Walter Heck was a German graphic designer who created the SS double rune symbol for the Nazi Schutzstaffel in 1929, the SA-Runes badge, and co-designed the all-black SS uniform in 1932. He was a company commander in the Sturmabteilung (SA), and later joined the SS.

Design of the SS symbol
Heck worked for Ferdinand Hoffstätter in Bonn, a company that made badges, and "worked in a studio focused on military designs."

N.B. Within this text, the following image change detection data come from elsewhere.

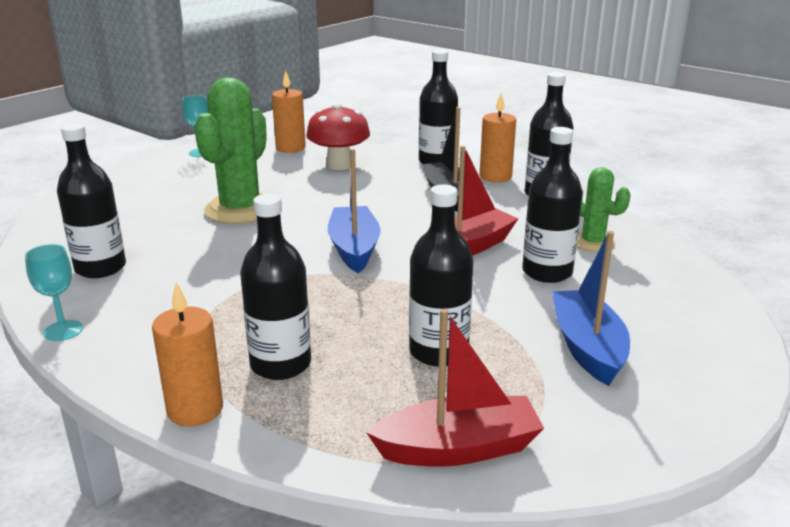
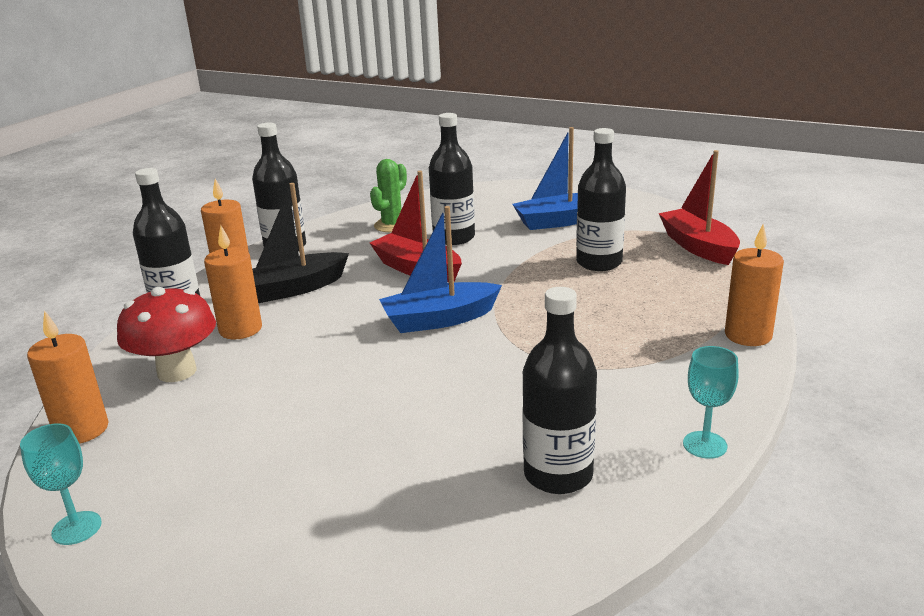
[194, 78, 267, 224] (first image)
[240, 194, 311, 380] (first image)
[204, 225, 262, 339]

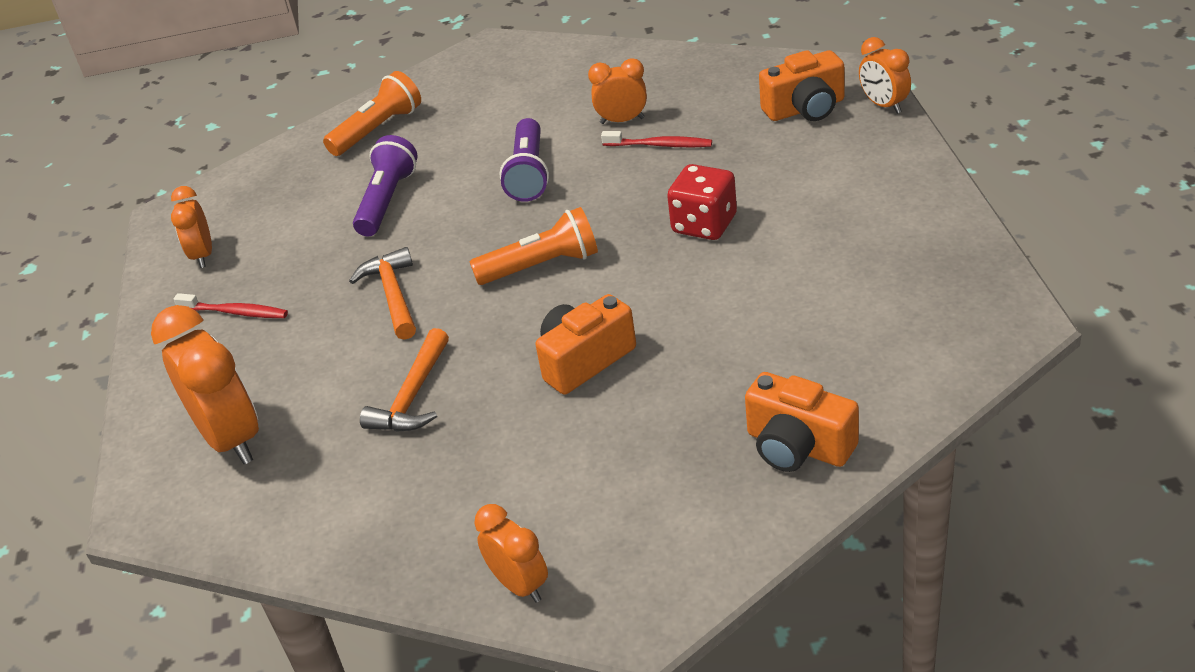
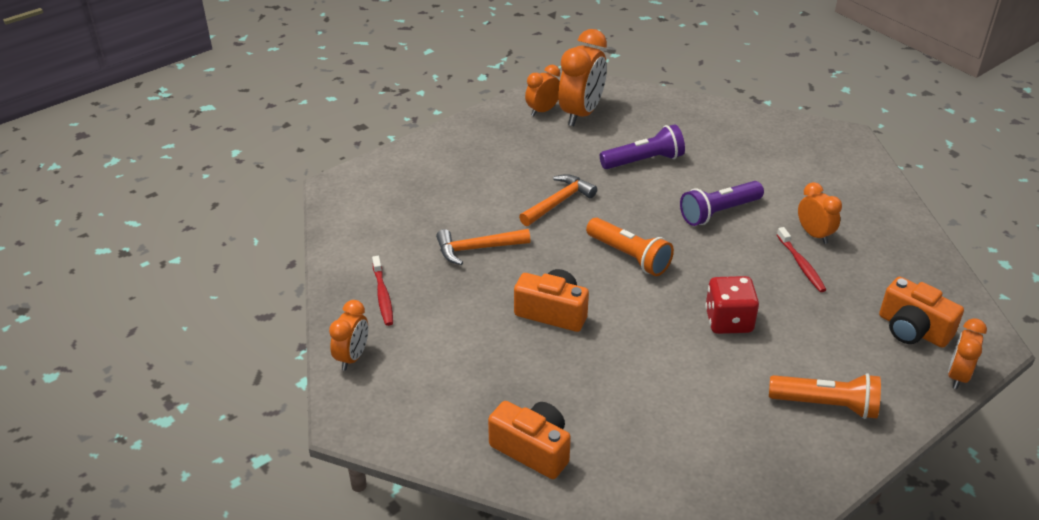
[558, 29, 607, 126]
[372, 256, 393, 326]
[769, 373, 881, 419]
[488, 401, 571, 479]

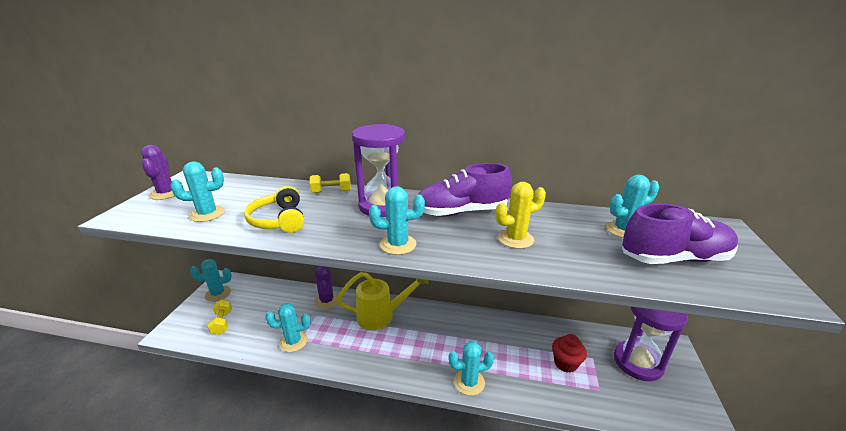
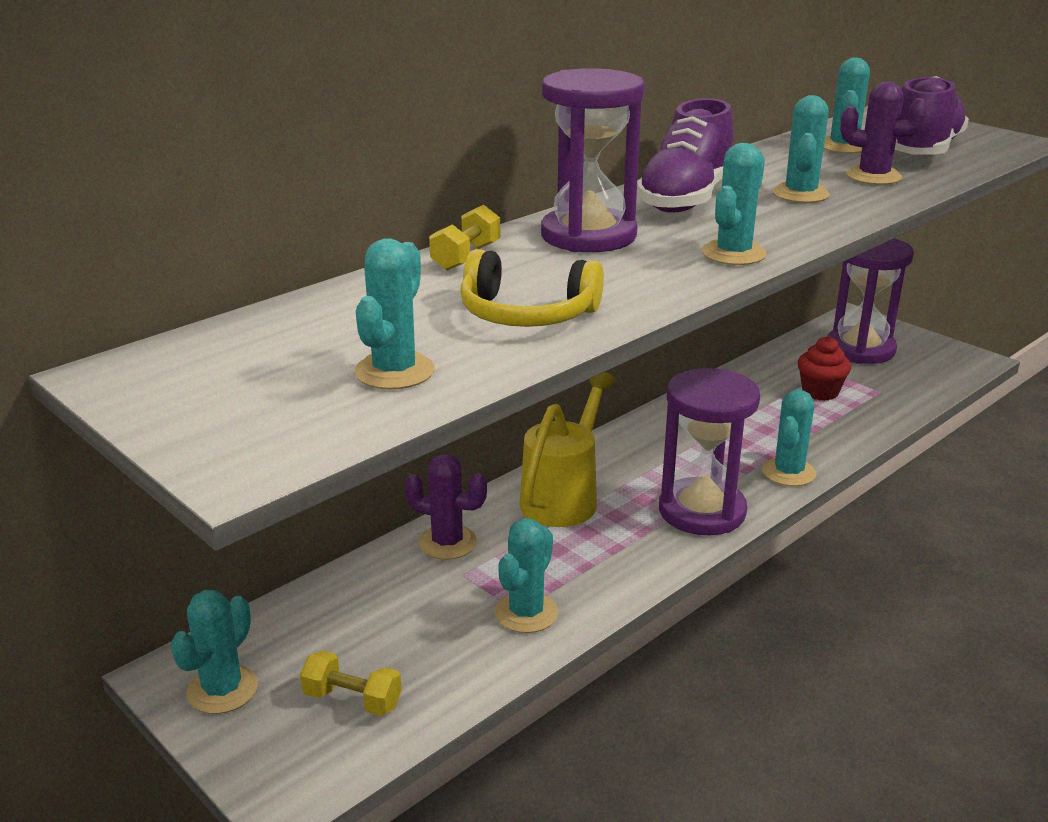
[840, 81, 928, 185]
[772, 95, 830, 203]
[659, 368, 760, 535]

In 1929, Heck designed the SS logo, not based on some ancient Aryan Germanic rune as mythologised by the Nazis, but because he wanted to  move away from the Fraktur lettering ubiquitous in Germany at the time and also thought that the capital "S" used in the standard Latin alphabet was too soft to represent the values of the SS. He may also have been influenced by the double lightning bolt symbol used to warn people of a dangerous high voltage which is similar to the symbol that Heck designed. He was paid  for his work (about $2). At the time, Heck was a company commander in the Sturmabteilung (SA), and would later join the SS. By 1944 he was an Obersturmführer.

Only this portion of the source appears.